21/11/2024
Literatura
Mecánica popular
Una digresión sobre la novela negra y sus variaciones a partir de la lectura de ‘La Niña de Oro’ (Anagrama), nuevo libro de Pablo Maurette
–¿No ve que está cerrado, señora? –dijo el librero a través del vidrio.
Vuelvo a encontrarme con una librería en una novela de crimen. La descripción proviene del capítulo quince de La Niña de Oro (Anagrama, 2024), de Pablo Maurette: “El local era pequeño y polvoriento. Olía a papel apolillado. Las paredes estaban cubiertas de estantes atiborrados. En el piso había torres de volúmenes apilados y, sobre el mostrador, montañas de revistas viejas. Silvia Rey, que tenía especial aversión por el polvillo, sintió que se le cerraba la garganta”.
Aunque abonan a la trama, el paso por la librería y la conversación con el librero son apenas detalles en las pesquisas de Silvia Rey, la protagonista de la novela. No da, me temo, para añadirlo a mi catálogo de bibliomisterios, pero hay algo que puede comentarse sobre la novela de Pablo Maurette (Buenos Aires, 1979), especialmente por sus coqueteos con un subgénero que ha tenido cercanía con la novela negra, el carny o carnie (¿feriante?): los relatos sobre quienes trabajan en circos o ferias itinerantes. El caso histórico más conocido de estos relatos, comunes en la cultura popular, es el brutal “Espuelas” (1923) de Tod Robbins, que otro Tod, Browning, usaría tras el éxito de Drácula (1931) como base para la película que hundiría su carrera, Fenómenos (1932).

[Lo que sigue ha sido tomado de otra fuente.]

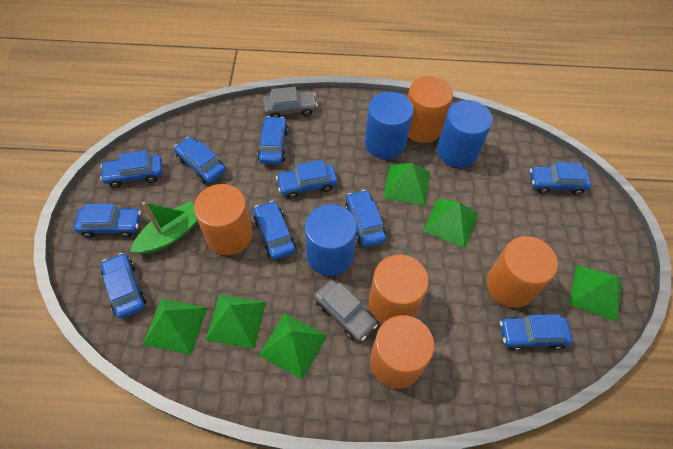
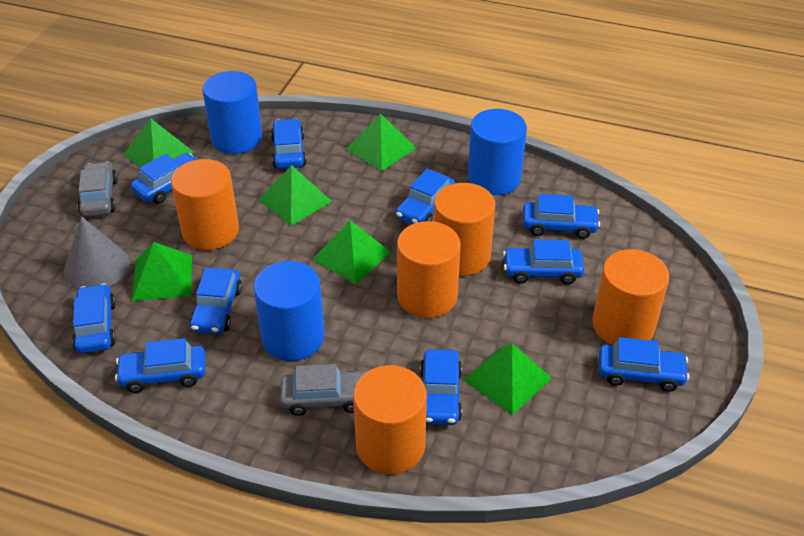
green boat: 1 -> 0
grey cone: 0 -> 1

El narrador de La Niña de Oro, omnisciente, a veces cruel, hace un recuento del caso cuando parece que ya no tendrá solución: “este caso la había perturbado particularmente debido tal vez a la naturaleza excepcional de sus protagonistas. Por un lado, estaban las víctimas, el profesor chiflado y la prostituta enana, dos figuras tragicómicas, grotescas, marginales y, a la vez, en cierto modo entrañables –sobre todo Esmeralda–. Y por el otro, las tres incógnitas. La principal, Copito, un misterio resplandeciente”.

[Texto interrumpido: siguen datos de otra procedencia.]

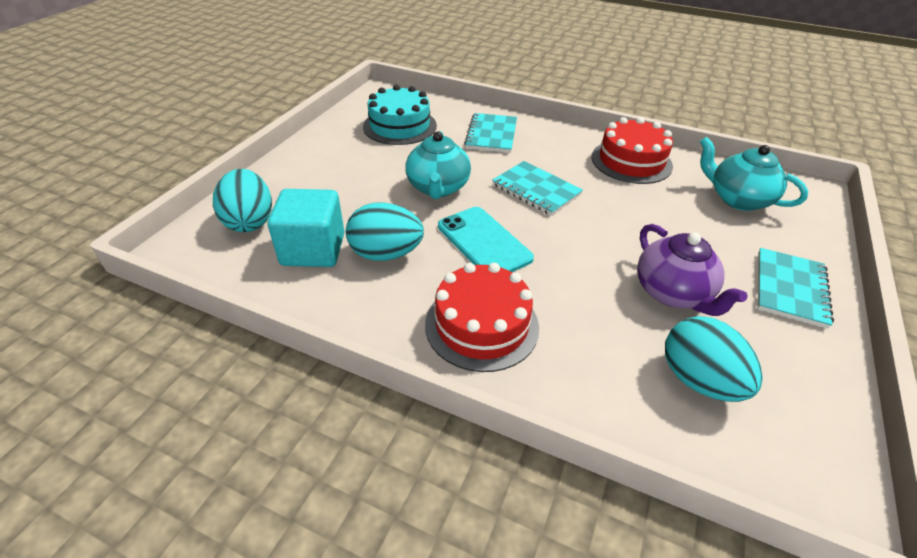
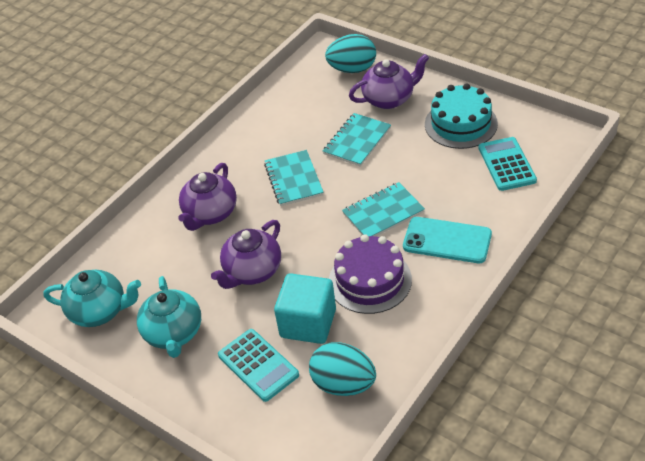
purple cake: 0 -> 1
purple teapot: 1 -> 3
red cake: 2 -> 0
turquoise calculator: 0 -> 2
turquoise egg: 3 -> 2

Aunque los personajes bien podrían haber salido de un carnie cualquiera (como El callejón de las almas perdidas, de 1946, que ha sido adaptada al cine en un par de ocasiones), en La Niña de Oro opera un juego con el que quiere silenciarse el linaje: se habla, de pasada, de un circo, pero sobretodo se esgrima jerga científica. Así, Copito padece albinismo oculocutáneo; Esmeralda, la prostituta enana, padece acondroplasia. La verdad es que da un poco igual porque la atención de la novela, que se desarrolla en 1999, está en otro lado, en una mirada cínica que tiene algo ya no de sociológico sino de entomológico. Por ejemplo: “Por fin en su despacho, Silvia Rey cerró la puerta, fue hasta la ventana y soltó un pedo largo y cristalino que tenía atravesado desde hace rato. El sol entraba por la ventana y calentaba la madera del escritorio dándole un brillo como de barniz. Se sentó, encendió la computadora, se sacó los zapatos y se frotó los pies vigorosamente. En mañanas de sol como esa, con ese olorcito a café recién hecho, su oficina era el rincón más acogedor del mundo”.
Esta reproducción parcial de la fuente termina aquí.